La lecture de l’extrait de Dom Carlos suit la lecture d’un double parcours au sein de La Princesse de Clèves   : un parcours de textes “canoniques” (l’arrivée de Mademoiselle de Chartres à la cour ; la scène chez le joaillier ; la scène du bal) et un parcours centré sur un personnage évoqué brièvement mais opportunément en plusieurs moments du récit, Elizabeth de France, promise au prince d’Espagne, Dom Carlos, fils unique de Philippe II et de Marie de Portugal morte en le mettant au monde. L’histoire retient que c’est son père, devenu veuf d’une deuxième épouse, qui se marie finalement avec Elizabeth.  
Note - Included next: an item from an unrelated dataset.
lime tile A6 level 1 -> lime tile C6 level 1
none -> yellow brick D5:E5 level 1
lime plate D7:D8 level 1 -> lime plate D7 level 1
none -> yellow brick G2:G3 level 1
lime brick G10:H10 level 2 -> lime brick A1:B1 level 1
Présenté comme une “nouvelle historique”, le récit met en œuvre une narration historiographique, telle que Saint-Real avait pu la définir dans son essai De l’usage de l’histoire, soit une narration qui pénètre dans le secret des Princes, réels, qui se nourrit d’”anecdotes” que la grande histoire officielle a passées sous silence, qui révèle l’intérieur des cours et des cœurs.  

La lecture de cet extrait doit donc souligner des traits partagés entre les deux œuvres et qui relèvent d’un rapport à l’histoire et à son écriture bien spécifique. 
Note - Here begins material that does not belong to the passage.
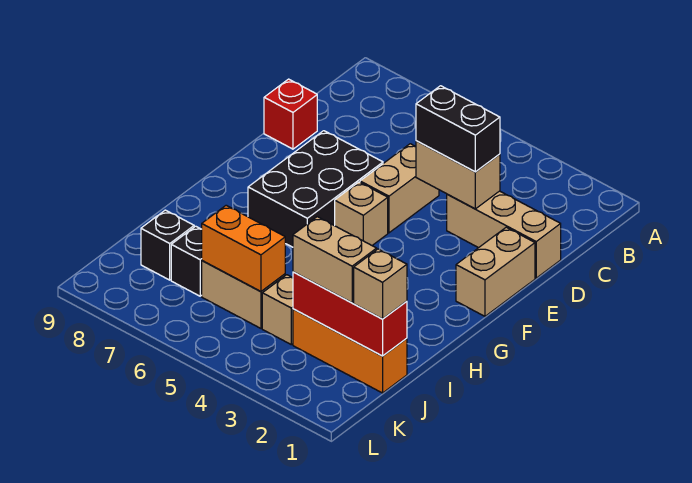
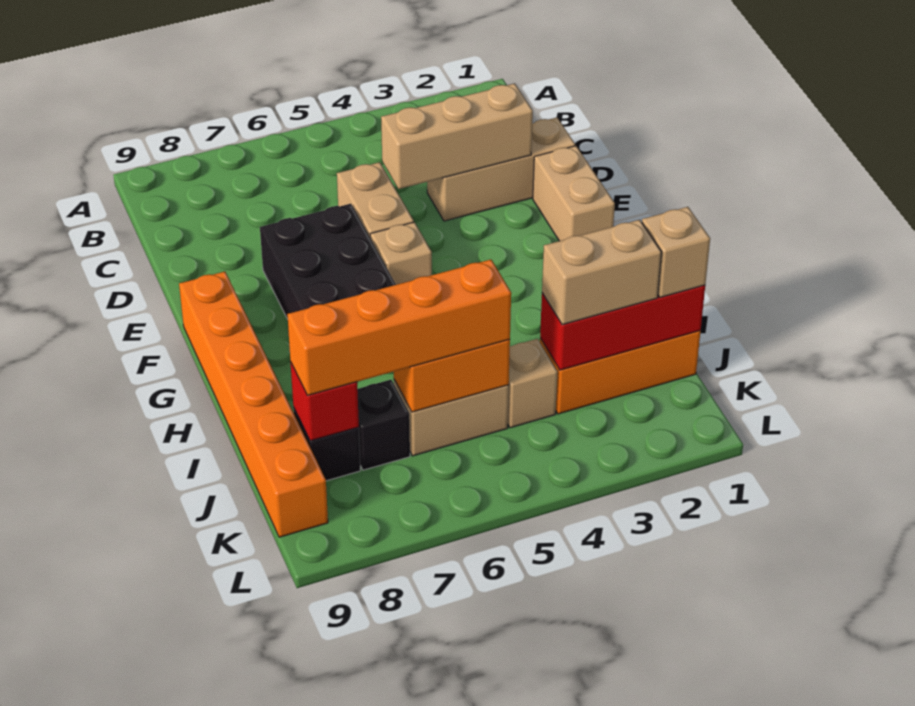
tan brick D3:D4 level 2 -> tan brick D2:D4 level 2
black brick D3:D4 level 3 -> none
red brick D9 level 1 -> red brick J8 level 2
none -> orange brick F9:K9 level 1
none -> orange brick J5:J8 level 3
[Temps 1] Asynchrone, travail individuel 

À partir du moteur de recherche (http://lettres.ac-rouen.fr/francais/tendre/cleve1.html), retrouvez les passages qui évoquent “Madame Elizabeth de France” : reformulez en quelques phrases son itinéraire  ; pourquoi, selon vous, dès sa présentation (p. 332, Pléiade), est-il écrit : “Madame de France, qui fut depuis Reine d’Espagne, commençait à faire paraître un esprit surprenant et cette incomparable beauté qui lui a été si funeste.” 

Faites une recherche sur ce personnage et comparez vos notes à la réponse apportée à la question précédente.  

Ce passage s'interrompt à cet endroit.